CONCEPT Cited by 1 source
Workflow breakpoint¶
A workflow breakpoint is an orchestrator-level pause-at-step primitive — the workflow equivalent of a debugger breakpoint. When a workflow instance reaches a step with a breakpoint, that step enters a paused state; the workflow graph does not advance past it until an operator manually resumes.
Canonical wiki instance is Netflix Maestro's breakpoint mechanism (Source: sources/2024-07-22-netflix-maestro-netflixs-workflow-orchestrator):
"Maestro allows users to set breakpoints on workflow steps, functioning similarly to code-level breakpoints in an IDE."
Semantics¶
- Per-instance resume — if multiple workflow instances are paused at the same breakpoint, resuming one only affects that instance; others remain paused.
- Breakpoint-deletion resumes all — "Deleting the breakpoint will cause all paused step instances to resume."
- Foreach-aware — "Setting a single breakpoint on a step will cause all iterations of the foreach loop to pause at that step for debugging purposes." One breakpoint fans out across the foreach's parallel instances.
- State mutation support — "the breakpoint feature allows human intervention during the workflow execution and can also be used for other purposes, e.g. supporting mutating step states while the workflow is running."
Canonical uses¶
1. Initial workflow development¶
New workflows often have subtle issues in step outputs, parameter passing, or conditional branching. Instead of re-running the whole workflow from scratch on every iteration, breakpoints let the developer pause at specific steps, inspect runtime state, and resume — dramatically shortening the dev-test cycle.

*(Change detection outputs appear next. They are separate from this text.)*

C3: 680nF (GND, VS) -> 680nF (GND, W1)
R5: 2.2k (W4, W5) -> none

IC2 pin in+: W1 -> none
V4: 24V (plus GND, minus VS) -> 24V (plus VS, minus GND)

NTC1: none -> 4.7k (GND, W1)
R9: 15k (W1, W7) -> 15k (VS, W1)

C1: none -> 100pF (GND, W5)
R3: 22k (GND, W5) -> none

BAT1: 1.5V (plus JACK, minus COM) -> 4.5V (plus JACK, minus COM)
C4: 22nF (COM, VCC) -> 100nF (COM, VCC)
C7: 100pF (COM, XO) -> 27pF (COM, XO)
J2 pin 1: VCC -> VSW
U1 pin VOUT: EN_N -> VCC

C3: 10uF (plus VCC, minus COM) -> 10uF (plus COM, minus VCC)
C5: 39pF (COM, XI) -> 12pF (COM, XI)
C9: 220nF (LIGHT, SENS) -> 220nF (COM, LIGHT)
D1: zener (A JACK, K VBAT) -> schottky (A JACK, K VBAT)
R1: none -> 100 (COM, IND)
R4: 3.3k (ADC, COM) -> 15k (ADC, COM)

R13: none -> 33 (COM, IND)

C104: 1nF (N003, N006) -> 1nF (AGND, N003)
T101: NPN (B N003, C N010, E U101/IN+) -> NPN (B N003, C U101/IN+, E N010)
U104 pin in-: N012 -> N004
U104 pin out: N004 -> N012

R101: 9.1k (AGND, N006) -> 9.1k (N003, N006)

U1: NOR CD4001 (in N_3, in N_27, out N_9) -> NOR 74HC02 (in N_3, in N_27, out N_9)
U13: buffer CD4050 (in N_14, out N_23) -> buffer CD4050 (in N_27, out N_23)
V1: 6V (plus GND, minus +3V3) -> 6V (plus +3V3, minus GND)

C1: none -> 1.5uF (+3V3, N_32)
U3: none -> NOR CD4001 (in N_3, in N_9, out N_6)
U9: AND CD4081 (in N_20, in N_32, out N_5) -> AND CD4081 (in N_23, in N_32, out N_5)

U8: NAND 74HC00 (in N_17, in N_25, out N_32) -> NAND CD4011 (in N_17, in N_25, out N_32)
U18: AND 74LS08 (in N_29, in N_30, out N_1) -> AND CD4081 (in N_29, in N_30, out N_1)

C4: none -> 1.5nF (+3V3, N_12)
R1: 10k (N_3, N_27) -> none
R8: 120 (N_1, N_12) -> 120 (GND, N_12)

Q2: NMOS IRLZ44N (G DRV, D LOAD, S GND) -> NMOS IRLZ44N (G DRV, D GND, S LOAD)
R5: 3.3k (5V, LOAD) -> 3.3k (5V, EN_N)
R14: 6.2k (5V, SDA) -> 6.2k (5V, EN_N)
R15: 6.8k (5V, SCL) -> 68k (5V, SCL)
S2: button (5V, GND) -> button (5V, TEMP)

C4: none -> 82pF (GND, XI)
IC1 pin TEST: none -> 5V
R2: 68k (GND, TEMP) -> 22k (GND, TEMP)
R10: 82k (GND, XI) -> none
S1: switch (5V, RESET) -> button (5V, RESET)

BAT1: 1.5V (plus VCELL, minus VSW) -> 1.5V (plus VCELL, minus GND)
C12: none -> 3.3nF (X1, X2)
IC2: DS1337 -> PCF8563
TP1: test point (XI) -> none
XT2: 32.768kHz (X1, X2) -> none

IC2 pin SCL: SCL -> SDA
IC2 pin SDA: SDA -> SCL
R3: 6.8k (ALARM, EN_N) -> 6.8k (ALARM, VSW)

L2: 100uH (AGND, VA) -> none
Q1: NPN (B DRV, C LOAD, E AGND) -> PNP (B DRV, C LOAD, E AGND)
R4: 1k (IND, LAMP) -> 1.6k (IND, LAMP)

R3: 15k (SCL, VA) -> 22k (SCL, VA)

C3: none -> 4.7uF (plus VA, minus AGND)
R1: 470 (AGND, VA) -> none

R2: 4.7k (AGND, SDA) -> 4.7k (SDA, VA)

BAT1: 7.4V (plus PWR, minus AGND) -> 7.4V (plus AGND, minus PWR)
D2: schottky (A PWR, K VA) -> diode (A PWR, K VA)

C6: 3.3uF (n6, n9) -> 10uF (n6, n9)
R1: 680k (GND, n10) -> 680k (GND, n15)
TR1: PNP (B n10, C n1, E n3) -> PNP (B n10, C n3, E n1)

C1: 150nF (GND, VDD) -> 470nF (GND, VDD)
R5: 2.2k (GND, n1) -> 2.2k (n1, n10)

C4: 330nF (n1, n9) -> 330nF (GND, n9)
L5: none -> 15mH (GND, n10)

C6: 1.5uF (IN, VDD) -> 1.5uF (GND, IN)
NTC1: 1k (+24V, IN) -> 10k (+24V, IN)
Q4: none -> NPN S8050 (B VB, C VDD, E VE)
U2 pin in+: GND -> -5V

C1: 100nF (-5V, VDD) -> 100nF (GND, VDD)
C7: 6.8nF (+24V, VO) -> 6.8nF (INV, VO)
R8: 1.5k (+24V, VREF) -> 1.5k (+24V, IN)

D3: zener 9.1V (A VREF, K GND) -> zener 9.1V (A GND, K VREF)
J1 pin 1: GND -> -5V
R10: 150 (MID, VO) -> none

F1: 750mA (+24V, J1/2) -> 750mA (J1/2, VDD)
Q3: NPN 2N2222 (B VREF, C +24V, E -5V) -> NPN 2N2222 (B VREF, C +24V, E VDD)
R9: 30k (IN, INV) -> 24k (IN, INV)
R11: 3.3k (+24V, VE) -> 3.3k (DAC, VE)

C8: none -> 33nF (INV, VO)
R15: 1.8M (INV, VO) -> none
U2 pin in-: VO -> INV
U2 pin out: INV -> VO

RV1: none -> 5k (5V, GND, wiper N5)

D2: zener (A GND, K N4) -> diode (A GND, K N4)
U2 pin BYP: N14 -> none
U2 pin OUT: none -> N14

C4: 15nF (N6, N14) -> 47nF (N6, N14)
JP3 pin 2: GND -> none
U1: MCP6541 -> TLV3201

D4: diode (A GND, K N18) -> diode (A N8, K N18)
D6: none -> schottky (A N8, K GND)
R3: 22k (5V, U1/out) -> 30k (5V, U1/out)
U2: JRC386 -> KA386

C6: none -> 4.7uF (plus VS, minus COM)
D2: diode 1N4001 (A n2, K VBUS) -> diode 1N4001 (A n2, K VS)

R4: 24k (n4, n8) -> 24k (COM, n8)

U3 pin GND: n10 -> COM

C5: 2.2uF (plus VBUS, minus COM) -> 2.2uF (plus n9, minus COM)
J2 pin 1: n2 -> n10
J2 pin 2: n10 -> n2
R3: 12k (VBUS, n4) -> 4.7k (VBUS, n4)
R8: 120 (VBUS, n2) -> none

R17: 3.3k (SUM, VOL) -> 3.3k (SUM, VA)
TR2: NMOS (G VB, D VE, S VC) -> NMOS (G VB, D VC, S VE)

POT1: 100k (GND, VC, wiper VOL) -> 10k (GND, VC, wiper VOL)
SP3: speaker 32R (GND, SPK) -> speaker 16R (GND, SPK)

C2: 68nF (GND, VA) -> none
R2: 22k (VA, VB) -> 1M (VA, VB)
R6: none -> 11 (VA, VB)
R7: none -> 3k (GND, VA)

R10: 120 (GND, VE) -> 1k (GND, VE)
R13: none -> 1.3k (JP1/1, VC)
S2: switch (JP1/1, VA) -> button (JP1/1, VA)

2. Foreach + many parameters¶
Foreach iterations with heterogeneous parameters often surface bugs that only appear for specific values. A breakpoint on the foreach step pauses all iterations at that step — letting the developer inspect the full parameter space and resume iterations individually or collectively.
3. In-flight state mutation¶
The most operational use: an in-flight workflow has a wrong parameter value or corrupted intermediate state. Setting a breakpoint at the next step, mutating the state, then resuming avoids tearing down + re-running the whole workflow (which might be partway through a long ETL).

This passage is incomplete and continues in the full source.